**EXERCISE DIRECTIONS**
Take the data below and write it out exactly, except for the pictures.

+-------+

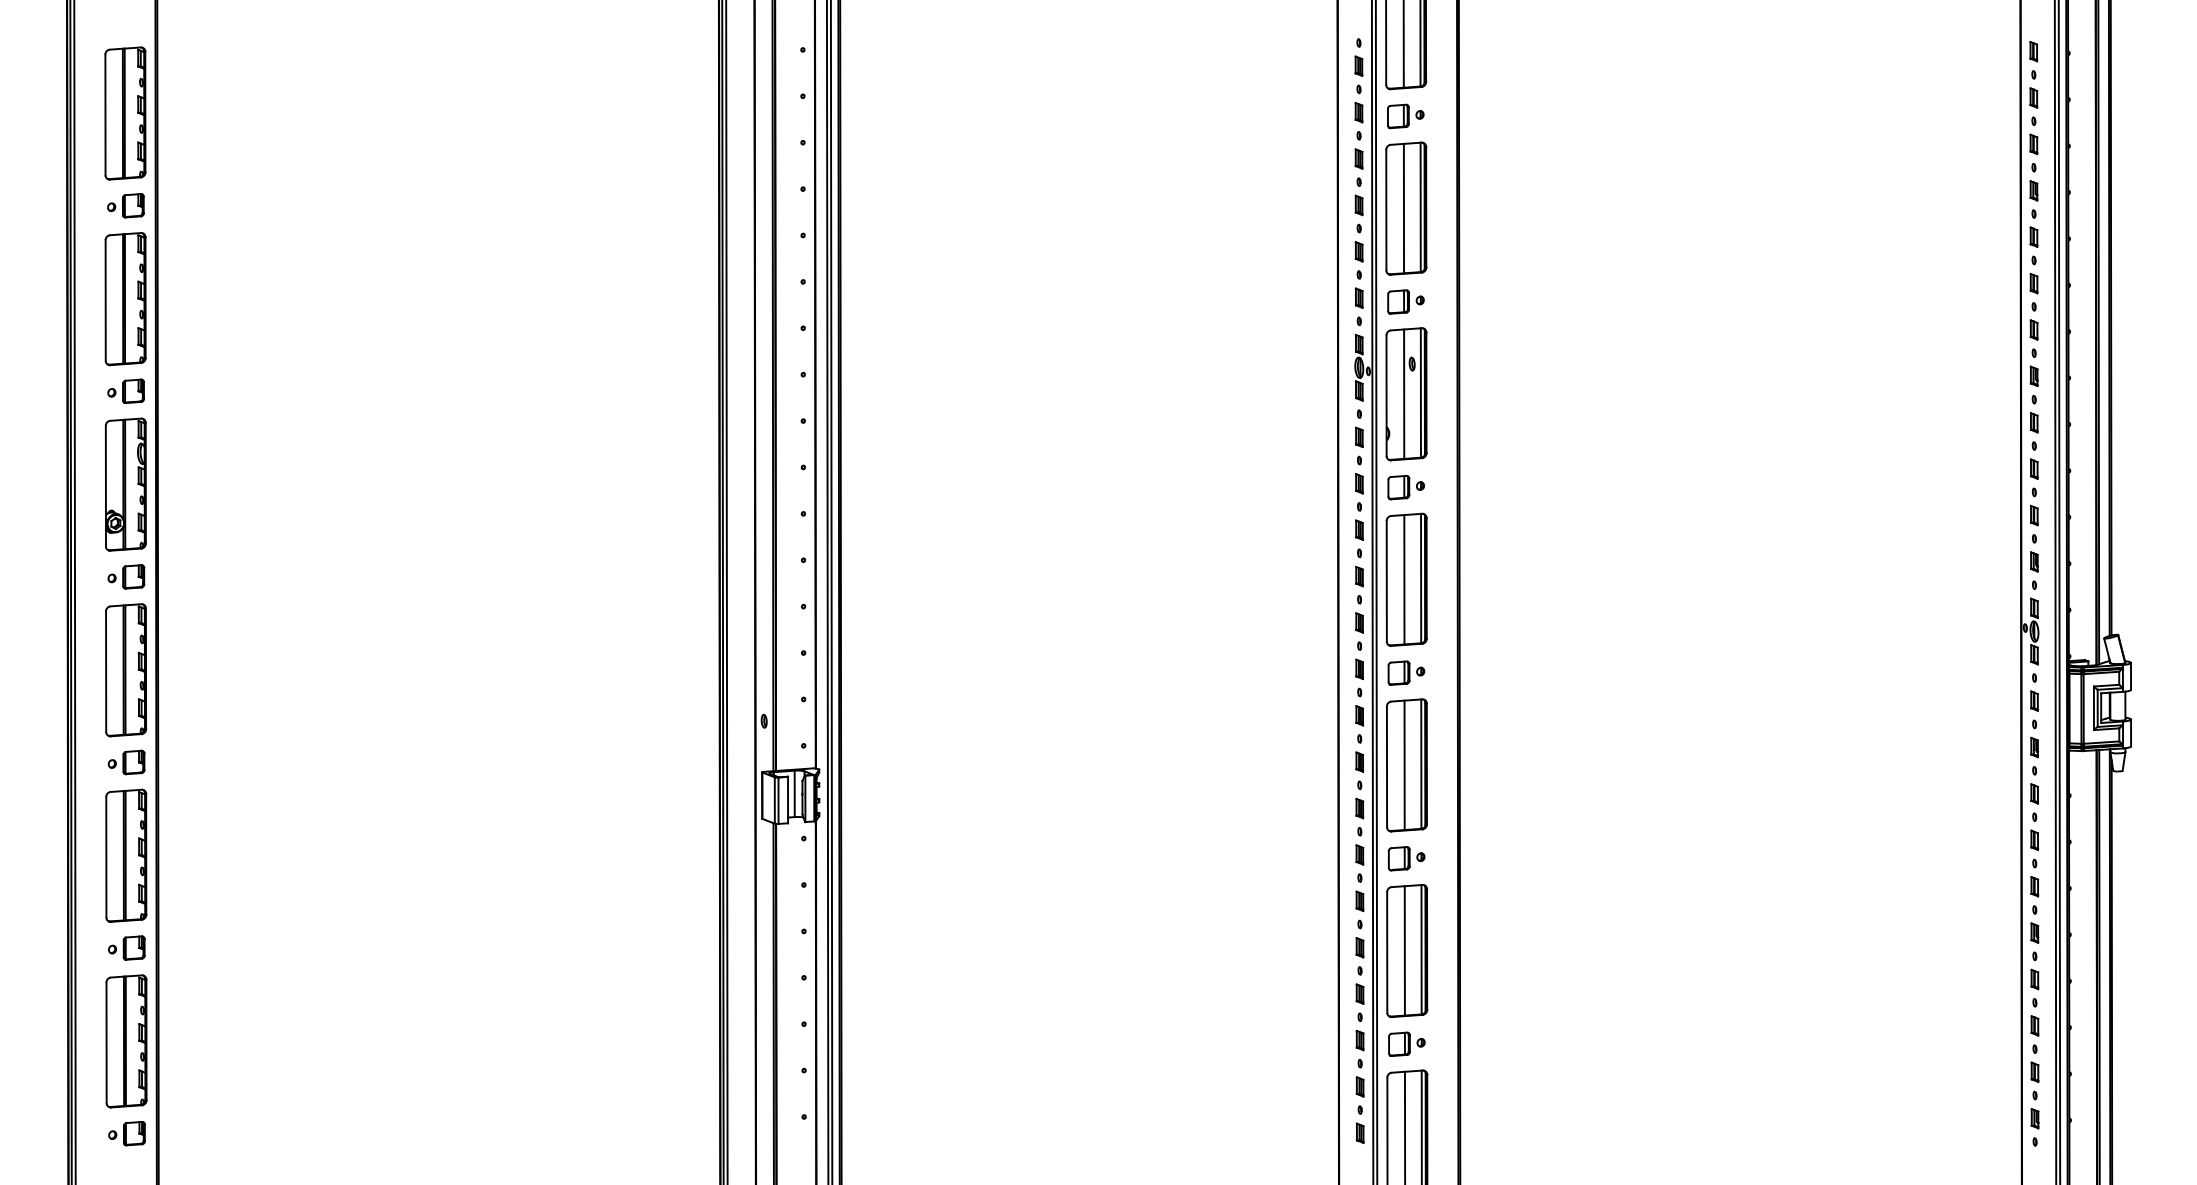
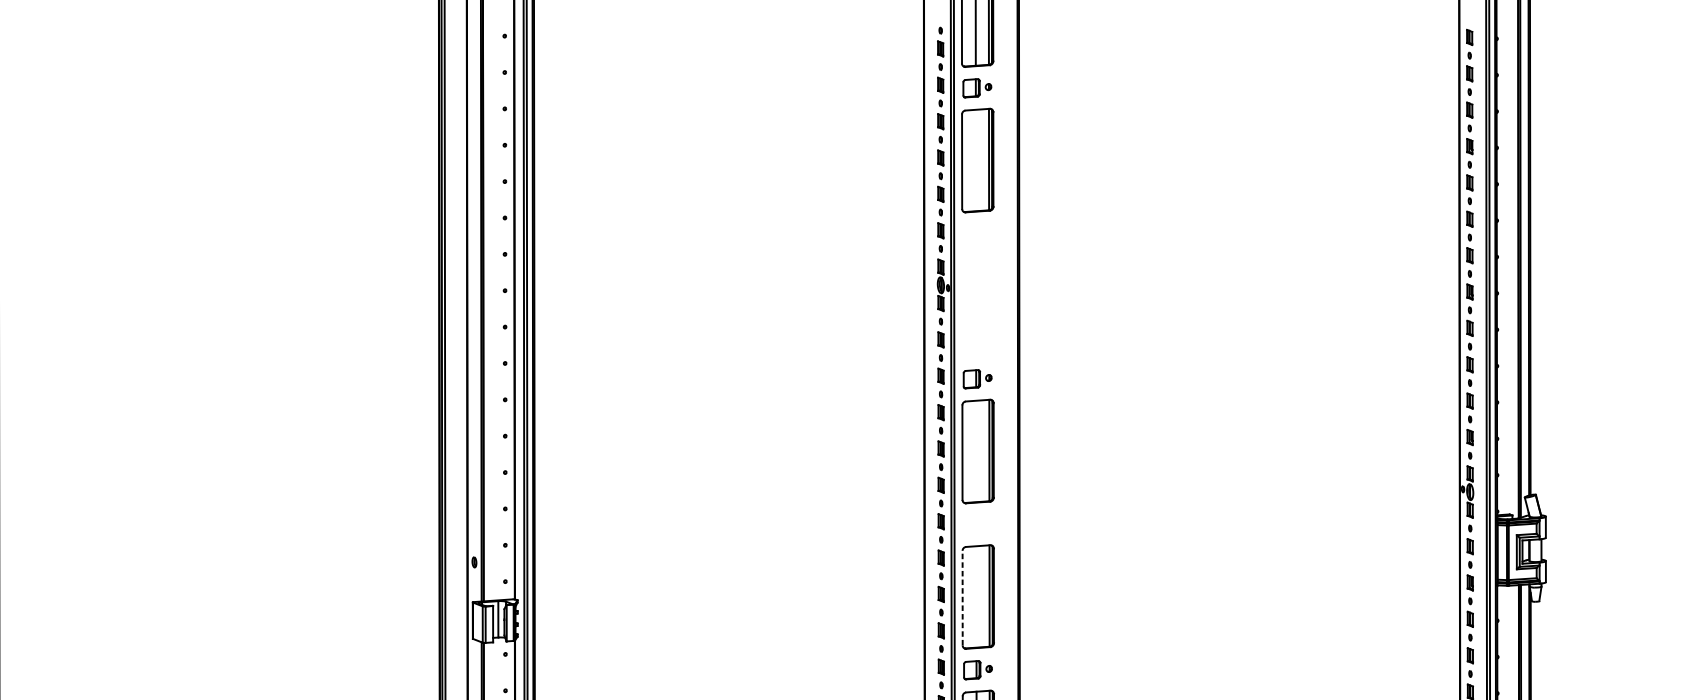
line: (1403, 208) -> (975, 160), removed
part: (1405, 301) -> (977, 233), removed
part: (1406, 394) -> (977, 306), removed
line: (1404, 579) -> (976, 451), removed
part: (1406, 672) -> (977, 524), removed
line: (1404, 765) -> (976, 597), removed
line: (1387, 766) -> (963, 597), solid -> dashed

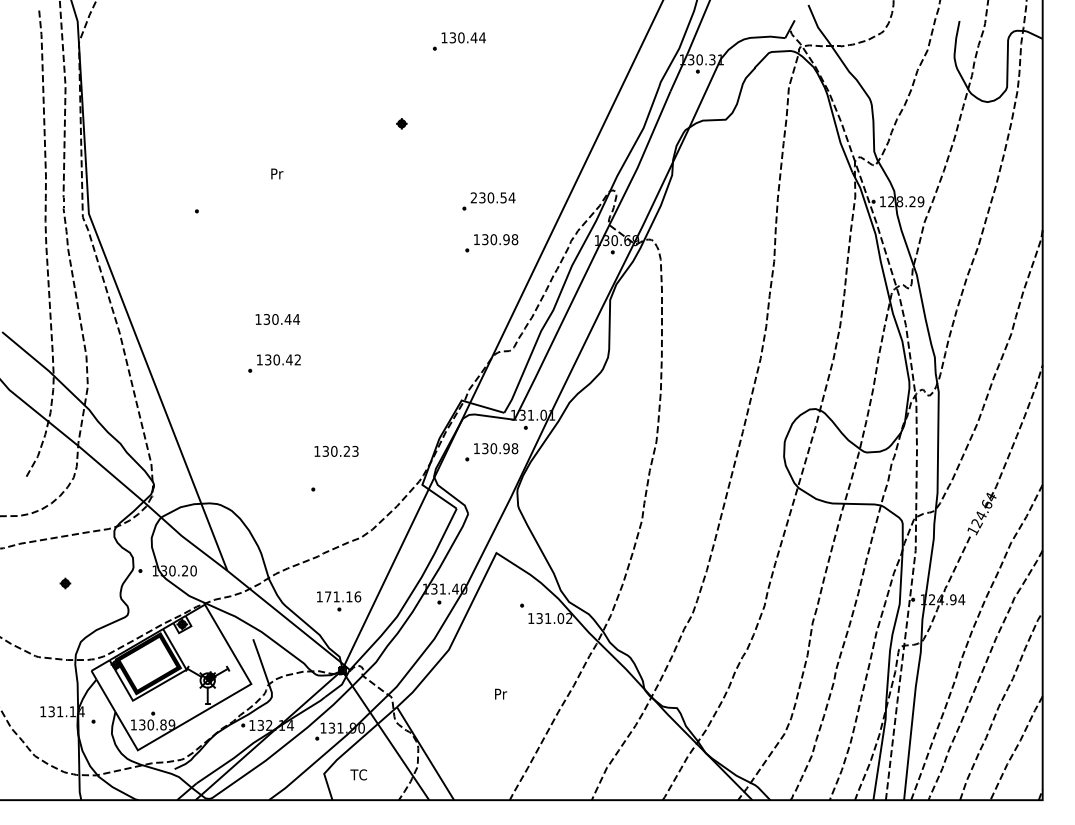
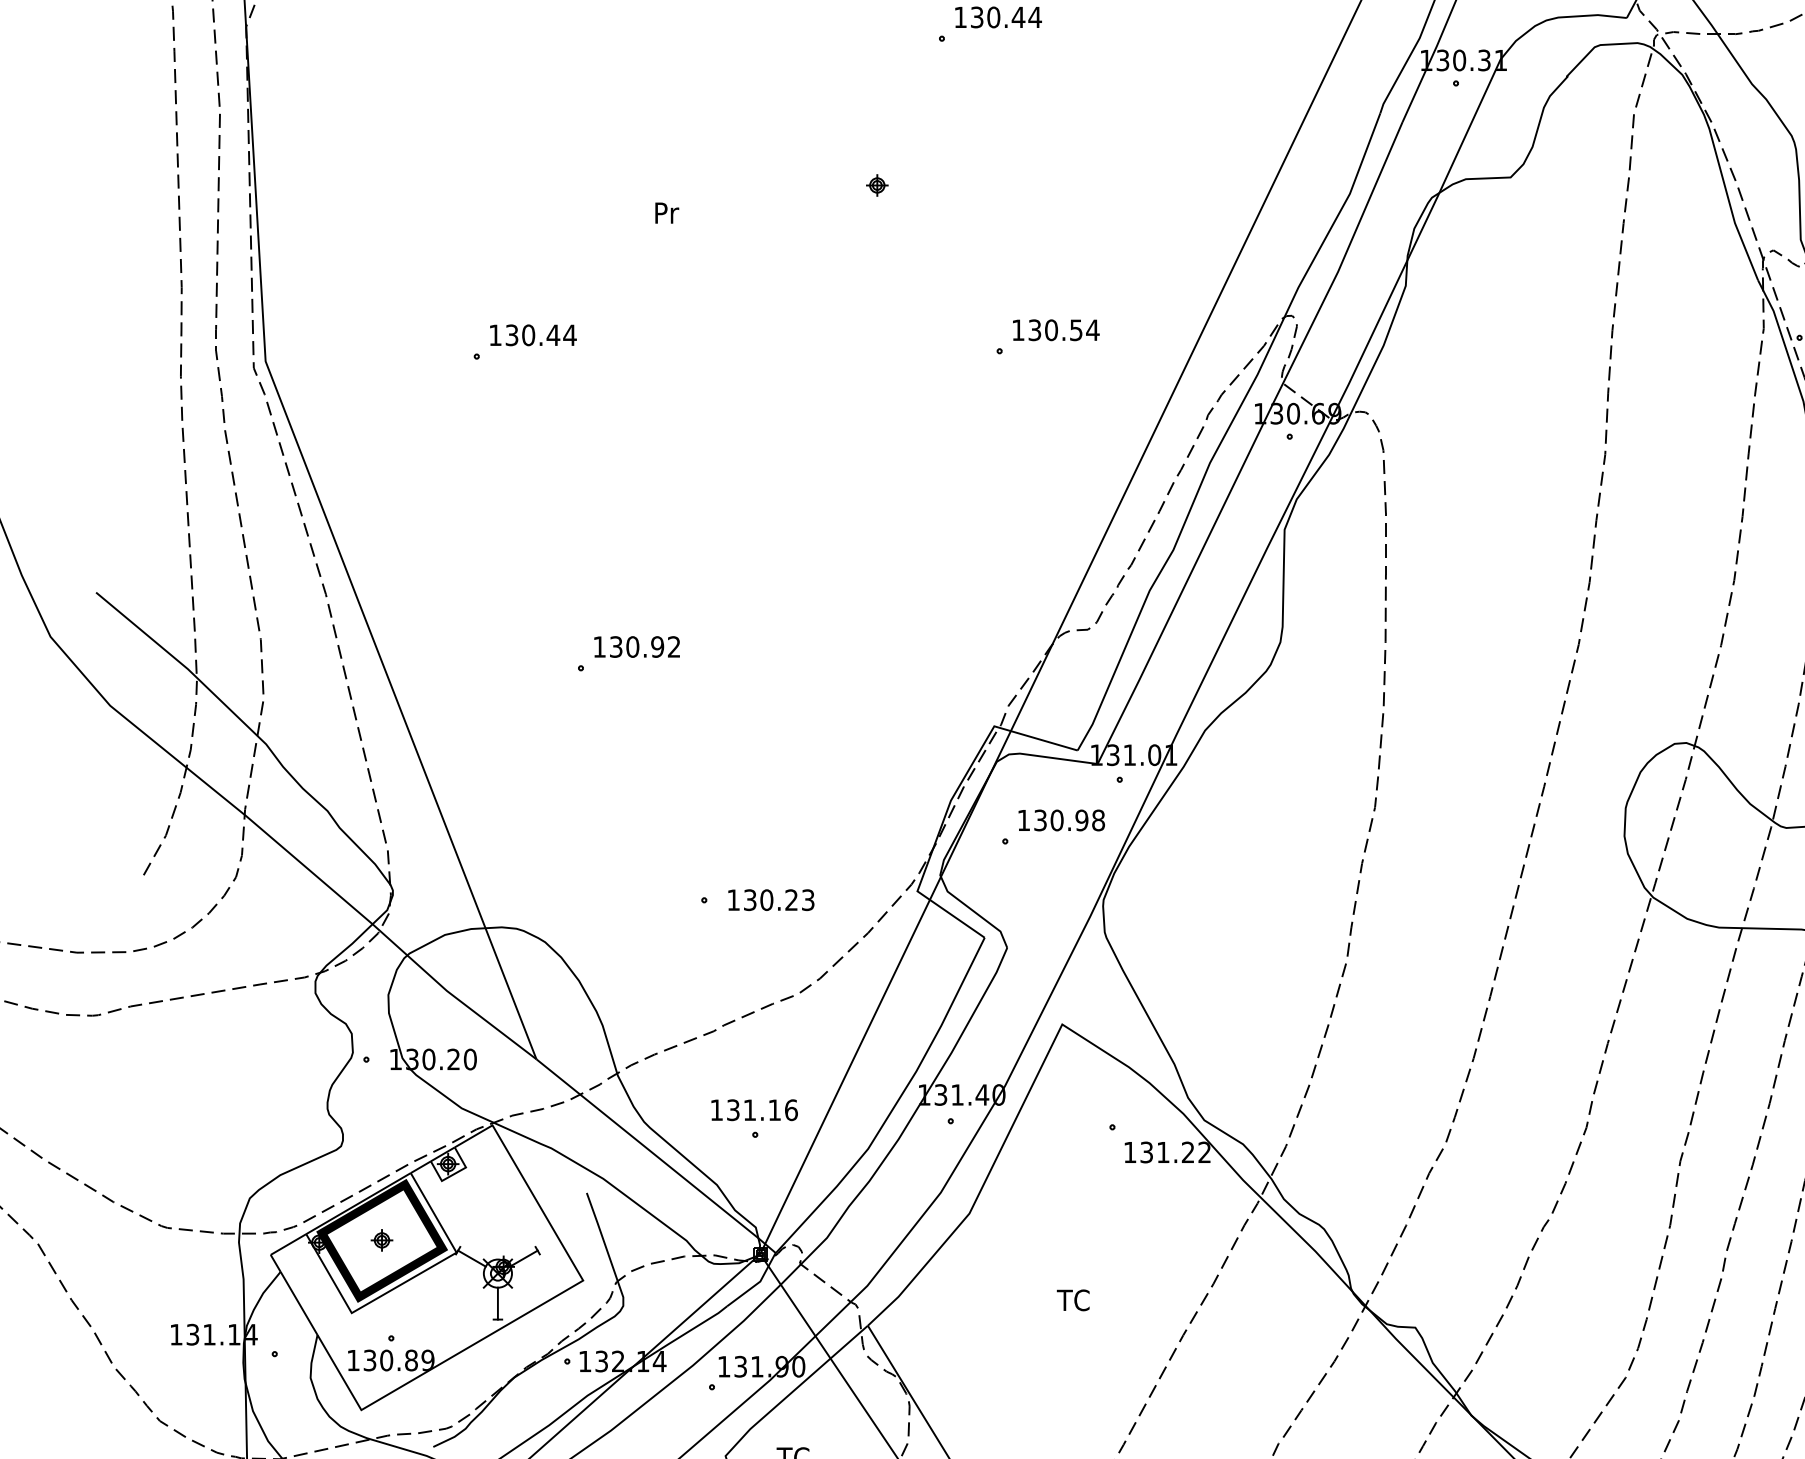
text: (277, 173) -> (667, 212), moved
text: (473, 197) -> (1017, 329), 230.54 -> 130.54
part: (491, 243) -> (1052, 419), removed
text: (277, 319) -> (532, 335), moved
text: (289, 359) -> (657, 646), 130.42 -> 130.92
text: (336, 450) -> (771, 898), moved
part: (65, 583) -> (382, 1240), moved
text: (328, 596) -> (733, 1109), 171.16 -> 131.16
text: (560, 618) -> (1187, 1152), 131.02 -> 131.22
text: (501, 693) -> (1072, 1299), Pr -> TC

+-------+

**ANSWER TO THIS EXERCISE**
line: (1403, 208) -> (975, 160), removed
part: (1405, 301) -> (977, 233), removed
part: (1406, 394) -> (977, 306), removed
line: (1404, 579) -> (976, 451), removed
part: (1406, 672) -> (977, 524), removed
line: (1404, 765) -> (976, 597), removed
line: (1387, 766) -> (963, 597), solid -> dashed

text: (277, 173) -> (667, 212), moved
text: (473, 197) -> (1017, 329), 230.54 -> 130.54
part: (491, 243) -> (1052, 419), removed
text: (277, 319) -> (532, 335), moved
text: (289, 359) -> (657, 646), 130.42 -> 130.92
text: (336, 450) -> (771, 898), moved
part: (65, 583) -> (382, 1240), moved
text: (328, 596) -> (733, 1109), 171.16 -> 131.16
text: (560, 618) -> (1187, 1152), 131.02 -> 131.22
text: (501, 693) -> (1072, 1299), Pr -> TC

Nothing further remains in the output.